Guessing docker host's IPv4 address (should be routable from other cluster nodes)... got: 10.192.0.2.
Guessing unique name for docker host (using hostname, must be unique wrt other cluster nodes)... got: cluster-1516891762883170057-0-node-0.
Starting etcd... done.
Succeeded getting initial admin API key 'E3M6NJBGEEIWEKSPH7E4XLQAKQBQPBAB'
Configuring dm CLI to authenticate to dotmesh server /root/.dotmesh/config... done.
Starting dotmesh server... done.
Waiting for dotmesh server to come up....
done.

Upgrade your node: dm cluster upgrade.

This command stops the Dotmesh server on the current node, downloads the Dotmesh server Docker image corresponding to the version of the dm client you’re using, and starts it up. You would normally upgrade Dotmesh on your node by downloading a new dm client binary and running dm cluster upgrade with it. You can use dm version to check the client and server versions (make sure you’ve selected the local remote!).

$ dm cluster upgrade
Pulling dotmesh-server docker image... done.
Stopping dotmesh-server...done.
Stopping dotmesh-server-inner...done.
Starting dotmesh server... done.

Remove Dotmesh from your node: dm cluster reset.

This command stops the Dotmesh server on the current node, then deletes its resources. It doesn’t delete the Dot data itself, but it does destroy the local copy of the Dot metadata!

$ dm cluster reset
Destroying all dotmesh data... done.
Deleting dotmesh-etcd container... done.
Deleting dotmesh-server containers... done.
Deleting dotmesh-server-inner containers... done.
Deleting dotmesh socket... done.
Deleting dotmesh-etcd-data local volume... done.
Deleting dotmesh-kernel-modules local volume... done.
Deleting 'local' remote... done.
Deleting cached PKI assets... done.

S3 management.

Add a new S3 remote: dm s3 remote add ACCESS_KEY:SECRET_KEY[@HOST:PORT].

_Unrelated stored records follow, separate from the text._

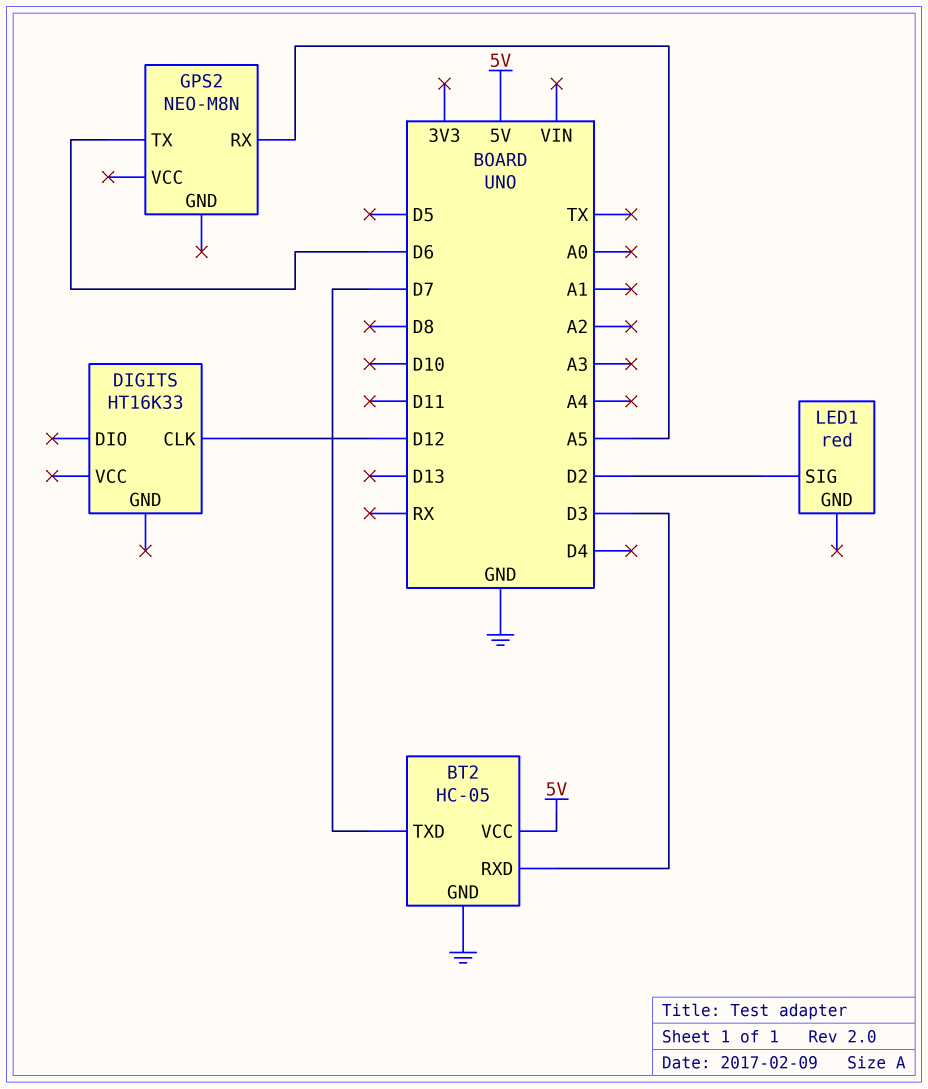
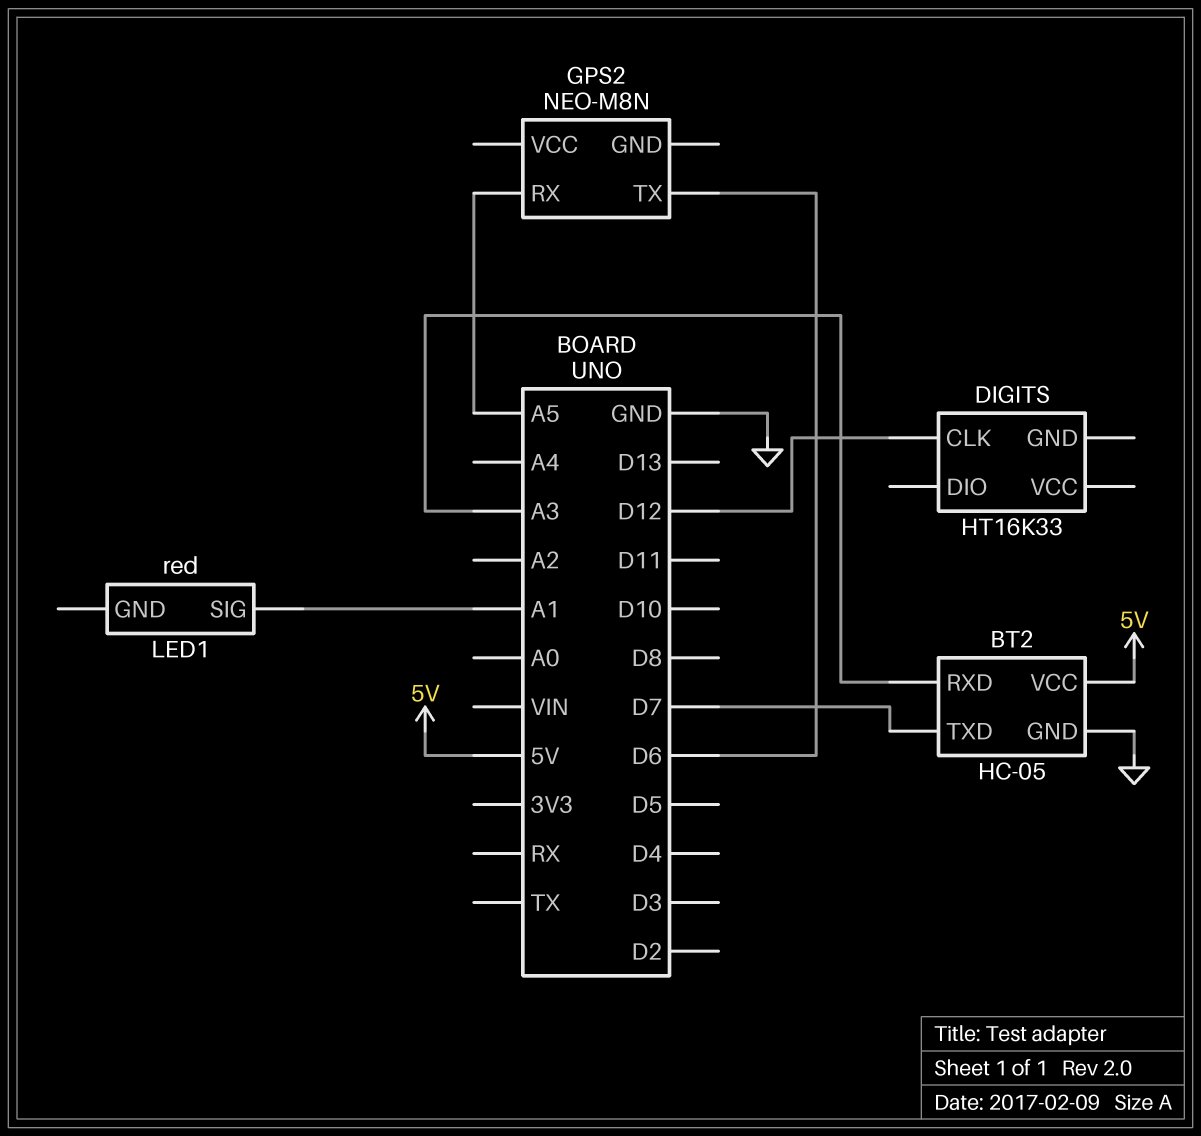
BT2 pin RXD: D3 -> A3
LED1 pin SIG: D2 -> A1

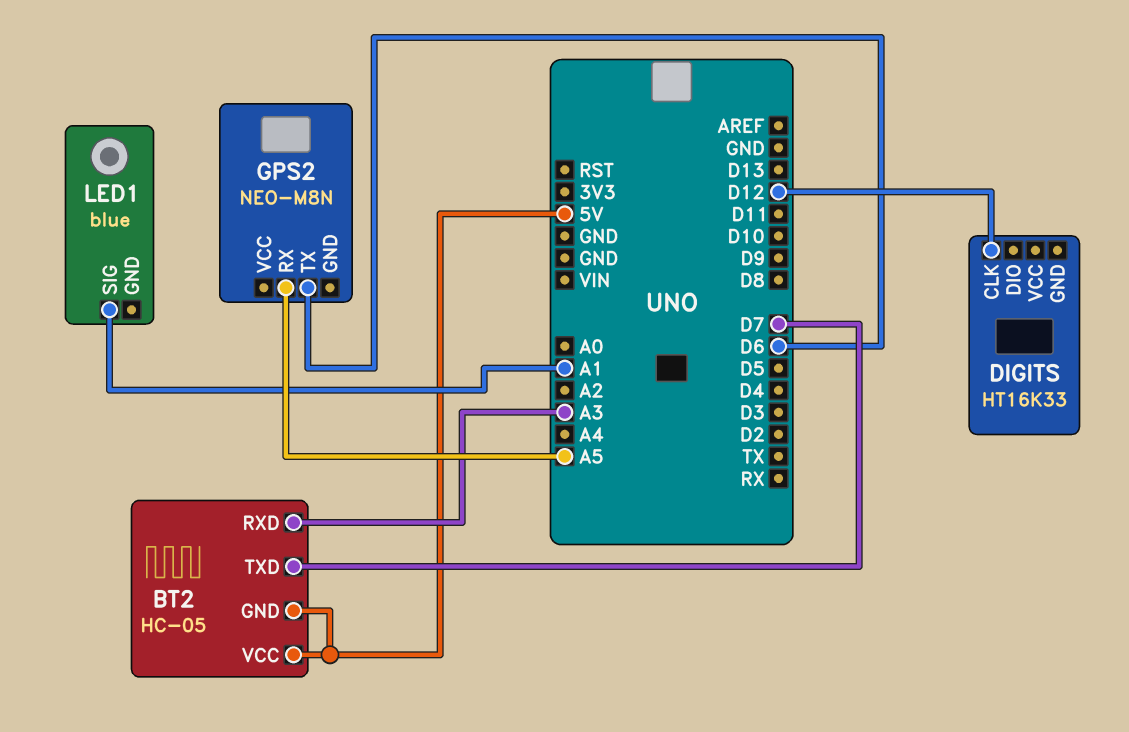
BT2 pin GND: GND -> 5V
LED1: red -> blue

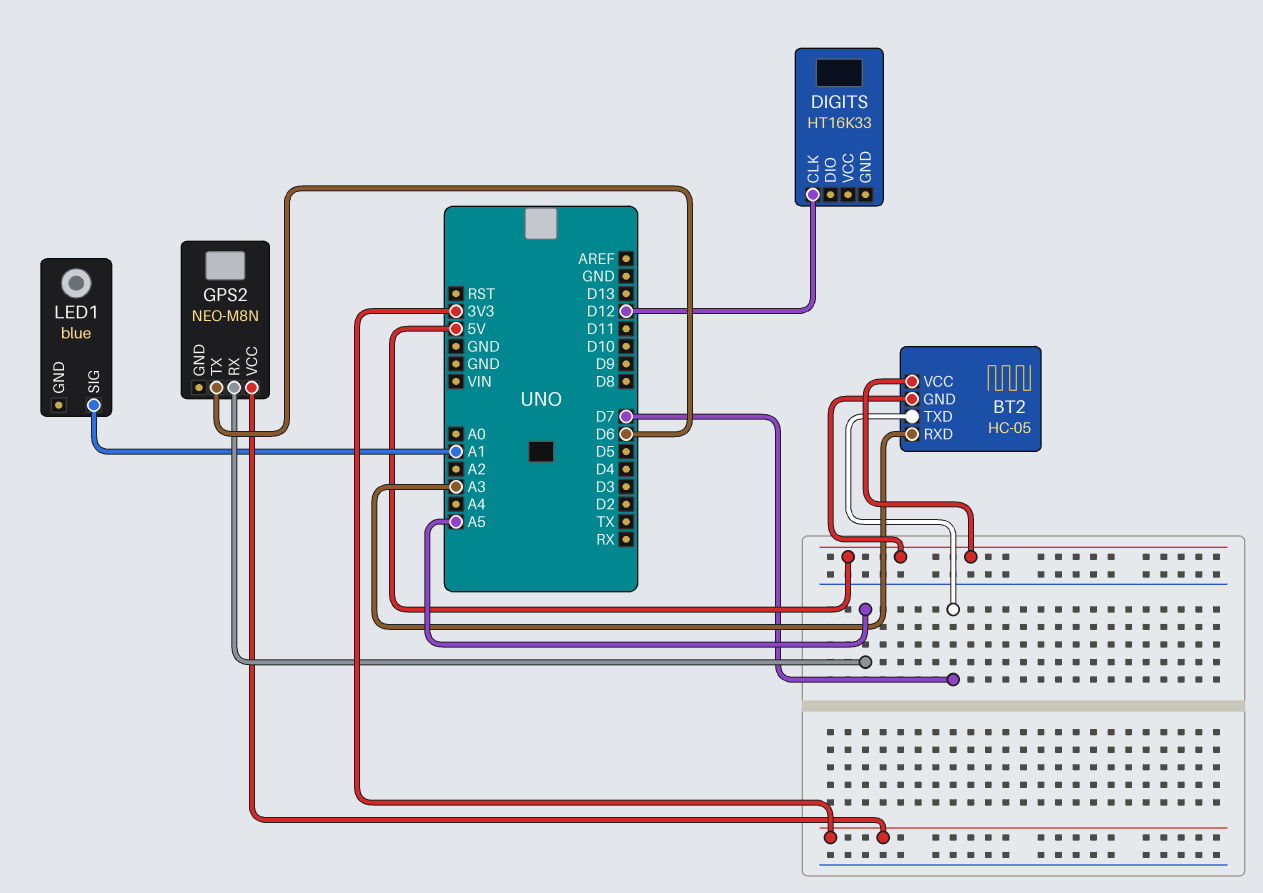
GPS2 pin VCC: none -> 3V3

$ dm s3 remote add test access_key:secret

S3 remote added.

Invoking this command will check that Dotmesh is able to list buckets using the access key and secret supplied - if it cannot connect it will fail with an appropriate error.

You can then manage S3 buckets using clone, push and pull as if they were Dotmesh servers, but you will not be able to make an S3 remote your current default. You can also clone a subset of an S3 bucket using dm s3 clone-subset.

It is recommended that you enable versioning on your S3 bucket in order for Dotmesh to be able to discern changes easily.

We recommend you create a new user credential in AWS IAM (Aws console -> IAM -> Users -> Add User) in order to limit the security privileges provided. The access type should be “programmatic”.

You should then create a policy to apply to all credential pairs you wish to use (Policies -> Create Policy). The following policy should allow dotmesh to work:

{
    "Version": "2012-10-17",
    "Statement": [
        {
            "Sid": "VisualEditor0",
            "Effect": "Allow",
            "Action": [
                "s3:PutObject",
                "s3:GetObject",
                "s3:ListBucketVersions",
                "s3:ListBucket",
                "s3:DeleteObject",
                "s3:GetBucketLocation",
                "s3:GetObjectVersion"
            ],
            "Resource": [
                "arn:aws:s3:::your bucket name here",
                "arn:aws:s3:::your bucket name here/*"
            ]
        },
        {
            "Sid": "VisualEditor1",
            "Effect": "Allow",
            "Action": "s3:HeadBucket",
            "Resource": "*"
        }
    ]
}

Clone a section of an S3 bucket: dm s3 clone-subset REMOTE BUCKET PREFIXES [--local-name LOCAL-DOT].

This command will clone only a selection of files from an S3 bucket, as dictated by PREFIXES.

$ dm s3 clone-subset --local-name new_data s3 test directory_1/
Pulling admin/new_data from s3:/test
Calculating...
finished 9.50 KB / 9.50 KB [==========================] 100.00% 0.43 MiB/s (1/1)
Done!

You can also use multiple prefixes, separating them by a comma:

$ dm s3 clone-subset –local-name new_data s3 test directory_1/,hello-
Pulling admin/new_data from s3:/test
Calculating…
finished 9.50 KB / 9.50 KB [==========================] 100.00% 0.43 MiB/s (22)
Done!

When pulling or pushing a volume cloned in this way, only files which begin with these prefixes will be updated.